Dat Syrië de ultieme proxy war is waarbij grootmachten via derden onrechtstreeks tegen elkaar in het strijdperk treden, dat is een open deur intrappen. De Russen steunen Assad en vechten op die manier op Syrische bodem tegen Daesh dat gesteund wordt door soennitische regimes in de regio - om Turkije en Saoedi-Arabië, twee groeilanden, niet bij naam te noemen. Maar ook de aartsvijand van de Russen doen mee. De Amerikanen, minder hun Westerse bondgenoten, kiezen ronduit voor de Koerden. Zeker in Irak, en eigenlijk ook in Syrië.
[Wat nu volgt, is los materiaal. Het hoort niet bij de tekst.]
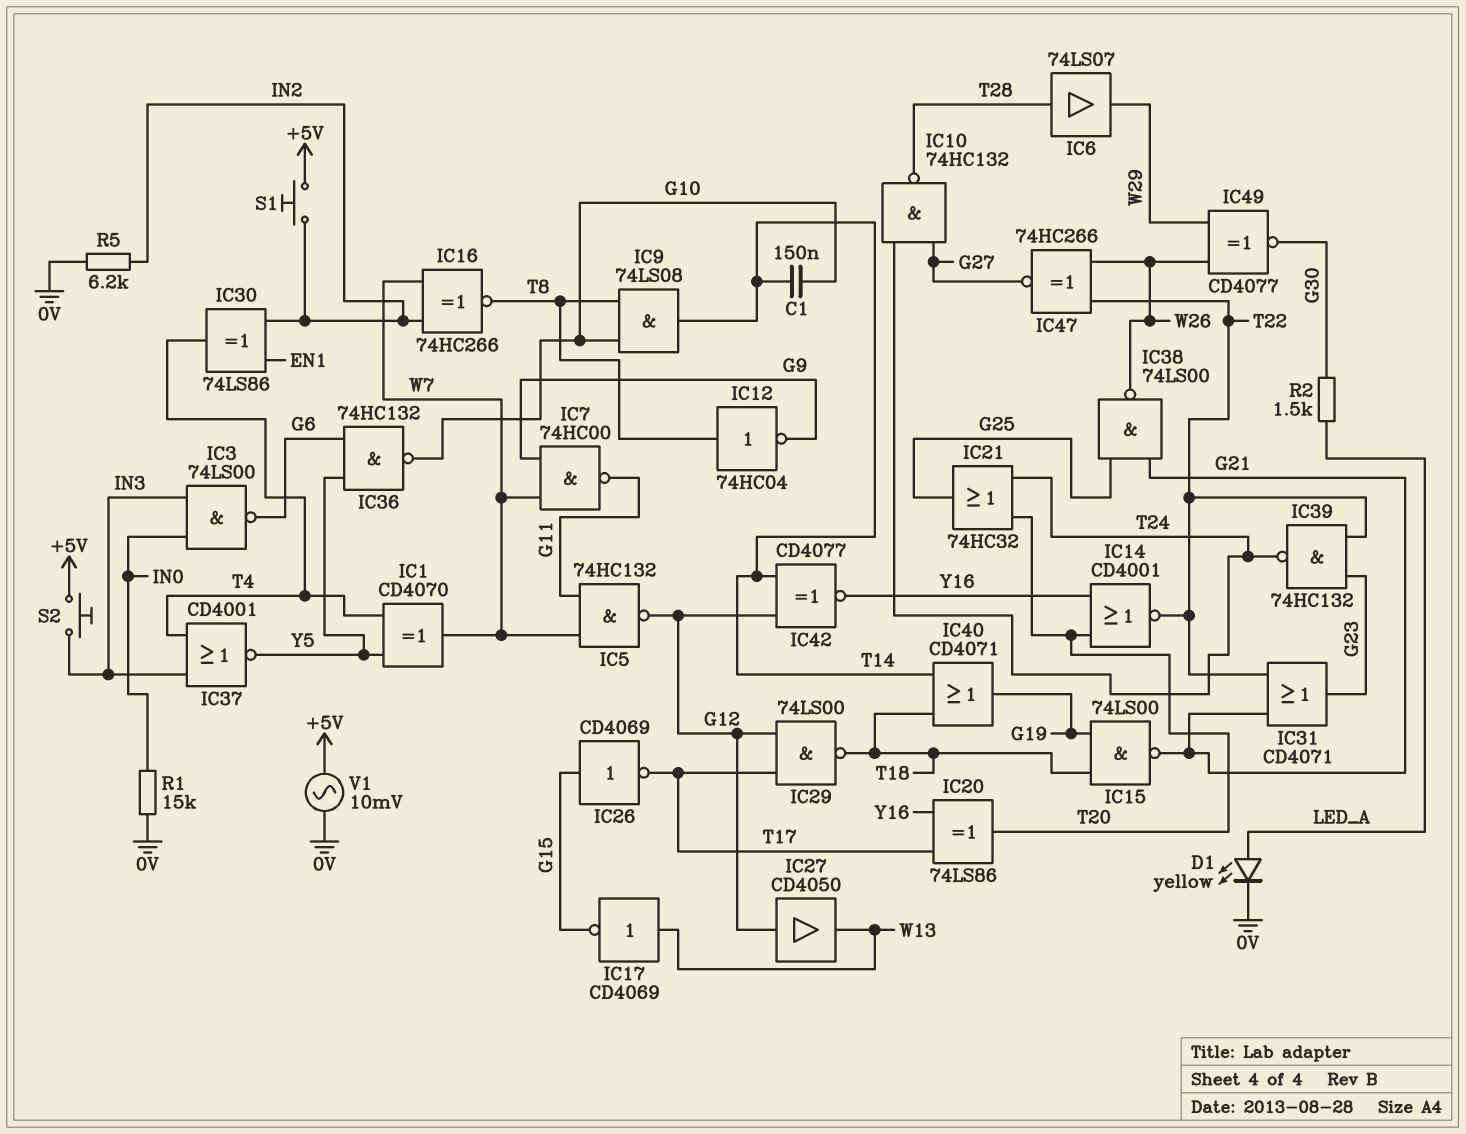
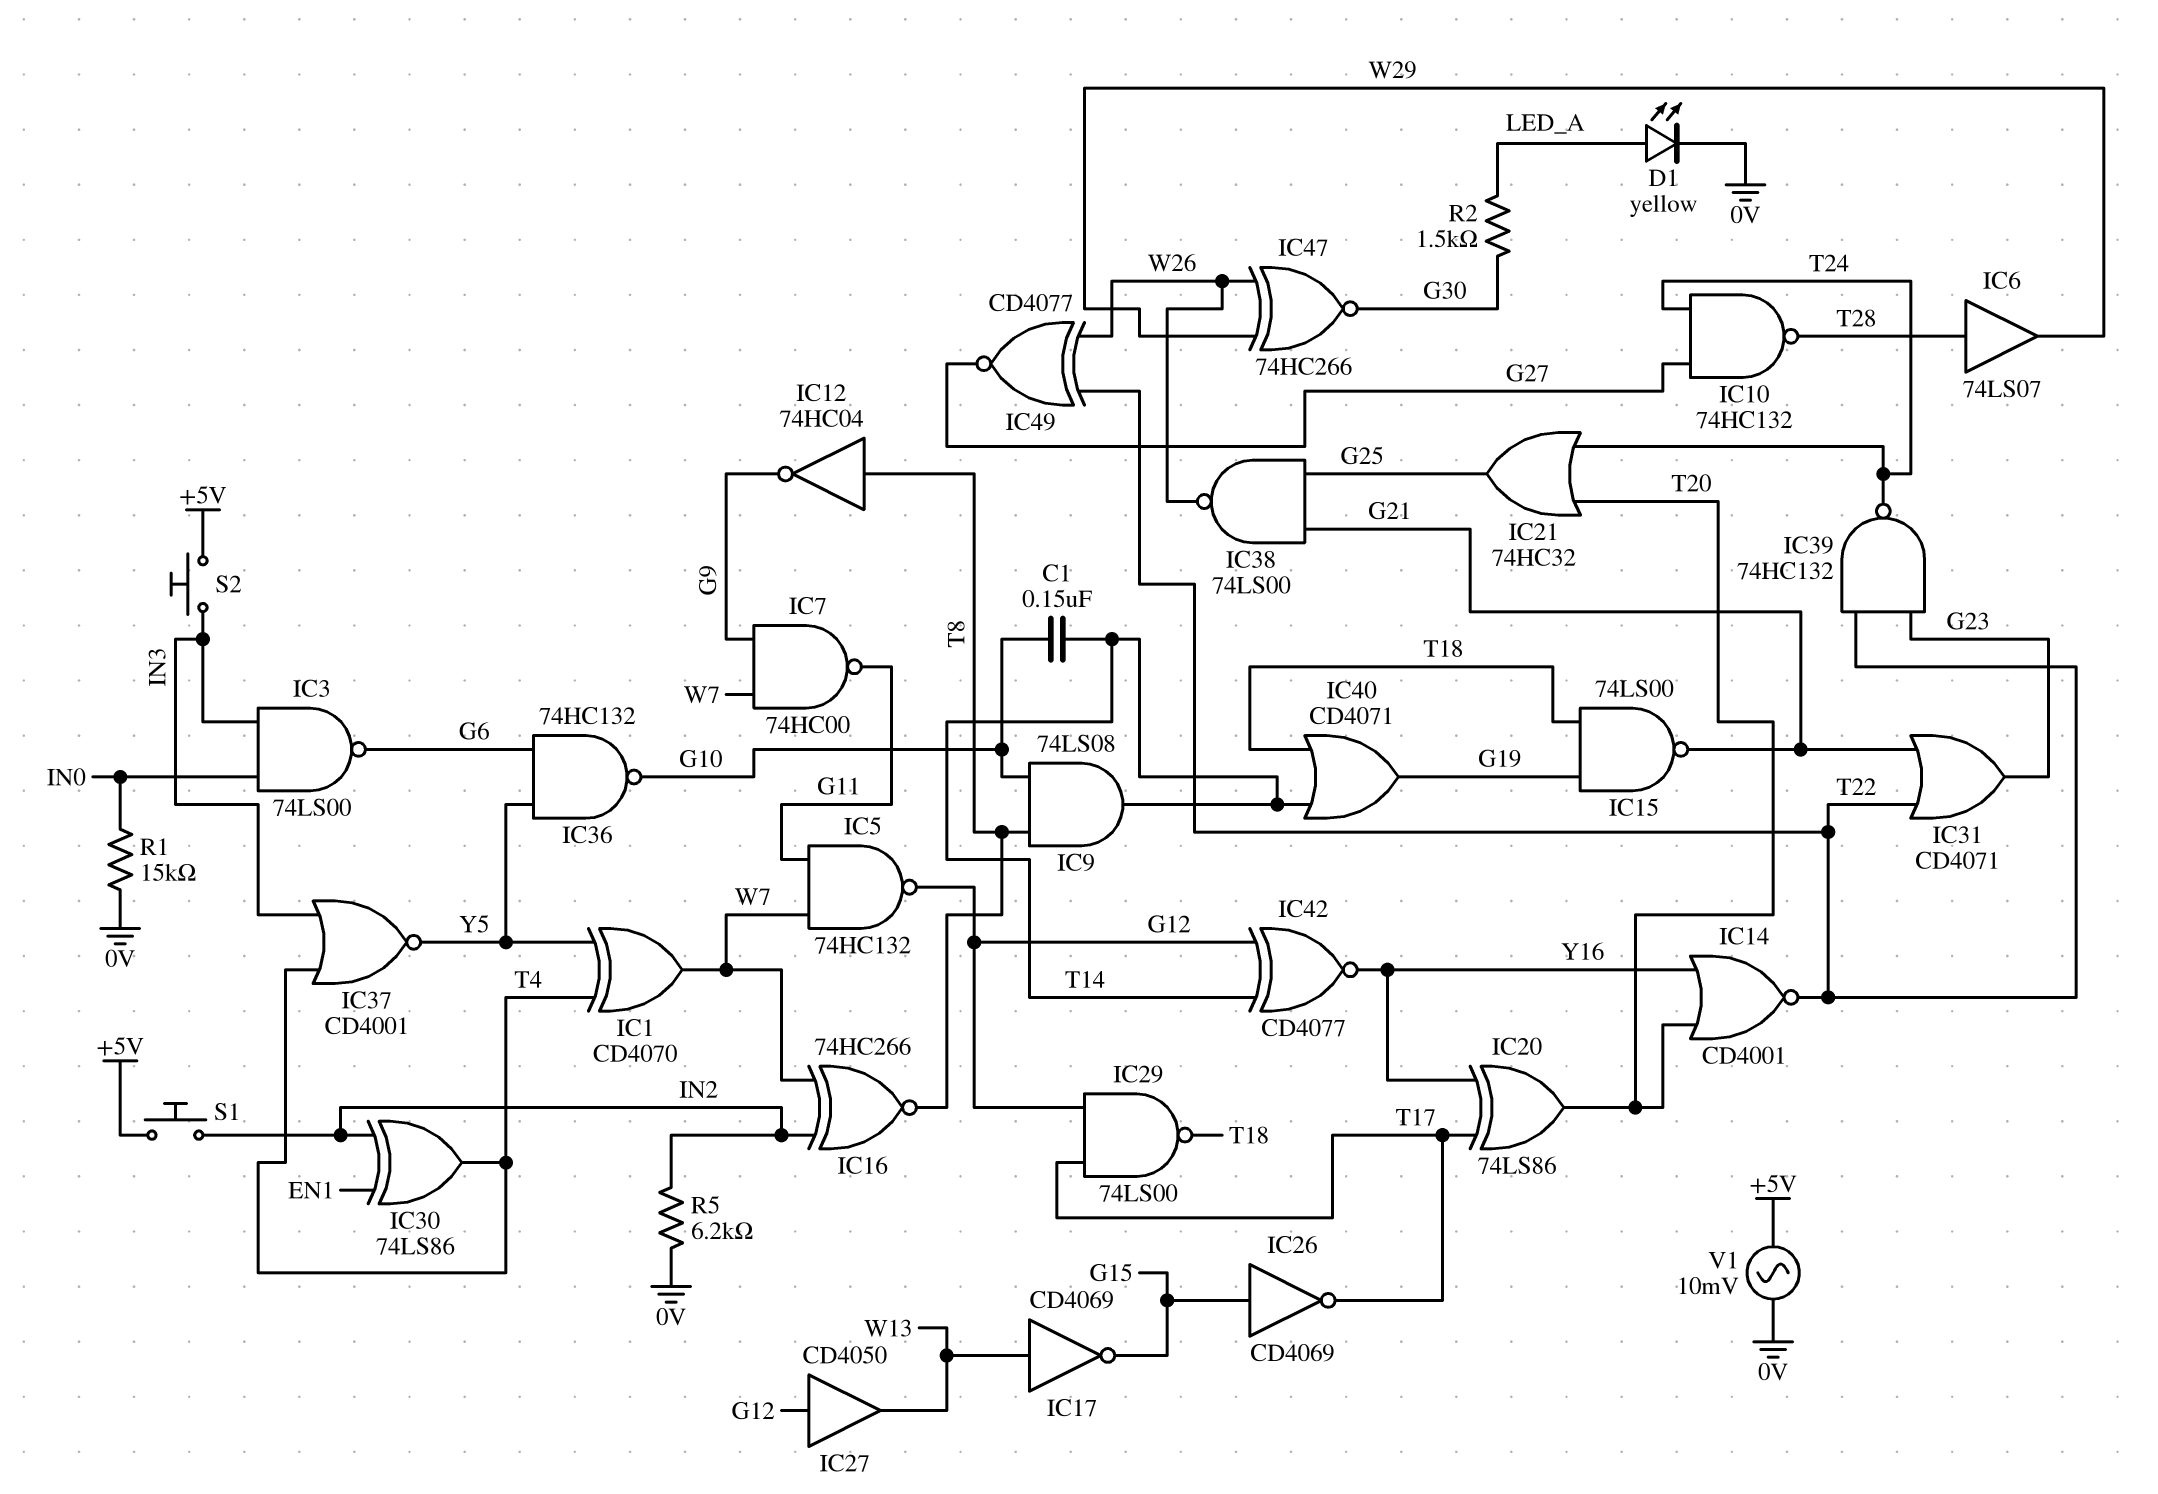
IC47: XNOR 74HC266 (in T22, in W26, out G27) -> XNOR 74HC266 (in W26, in W29, out G30)
IC49: XNOR CD4077 (in W26, in W29, out G30) -> XNOR CD4077 (in T22, in W26, out G27)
Daarmee hebben we de grote drie kampen genoemd: het Assad-regime met steun van de Russen, de Koerden met steun van de VSA en Daesh met niet-officiële assistentie van diverse Soennitische islamistische regimes in de buurt.
Die drie groepen hebben dan nog te maken met milities die wel eens van kamp durven te wisselen. Een aantal noemen zich 'het Vrije Syrische leger' maar zijn in wezen niet veel meer dan huurlingen die op basis van de windrichting en de steun uit het Westen hun kamp voor de dag kiezen.
Het spreekt voor zich dat de multiculturele smeltkroes in het Midden-Oosten niet wel vaart bij deze toestand. Als er al ooit een einde aan de oorlog in Syrië komt is de kans groot dat het land geen Christenen, Alawieten, Jezidi, ... meer kent. Joden hebben al eerder het onzekere voor het wanhopige gekozen.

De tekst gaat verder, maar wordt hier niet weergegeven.